Reversed and remanded.
Brown, J. concurs
Baker, J. dissents with separate opinion
Baker, Judge, dissenting.
I respectfully dissent. The plain language of Indiana Code section 16-37-2-2.1(l) provides that where, as here, a paternity affidavit has already been executed pursuant to that section, it may not be rescinded unless the trial court:
(1) has determined that fraud, duress, or material mistake of fact existed in the execution of the paternity affidavit; and
(2) at the request of a man described in subsection (k), has ordered a genetic test, and the test indicates that the man is excluded as the father of the child.
Neither of those circumstances has occurred in this case.
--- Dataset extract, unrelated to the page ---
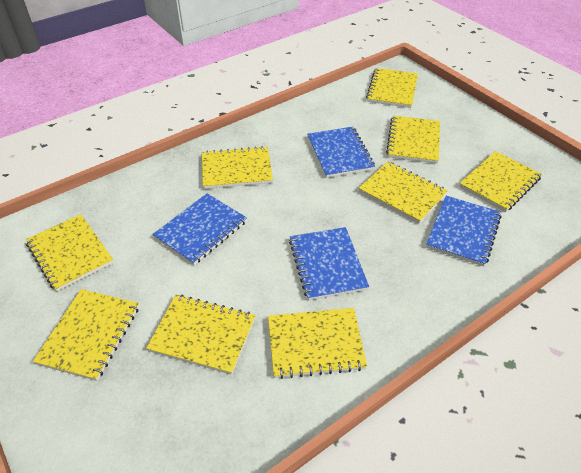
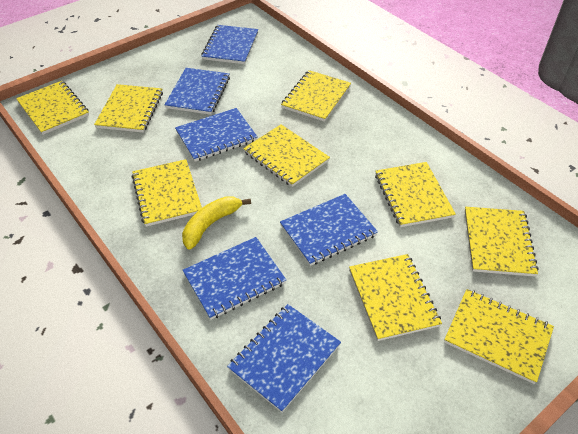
blue notebook: 4 -> 6
yellow banana: 0 -> 1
The majority cites Indiana Code section 31-14-5-3 as support for its conclusion. In my view, this statute applies only if a paternity affidavit has not already been executed pursuant to Indiana Code section 16-37-2-2.1. To say that judicial action can trump a valid paternity affidavit even if the parties have not complied with Indiana Code section 16-37-2-2.1 is to render that statute meaningless, which is a result that should be avoided.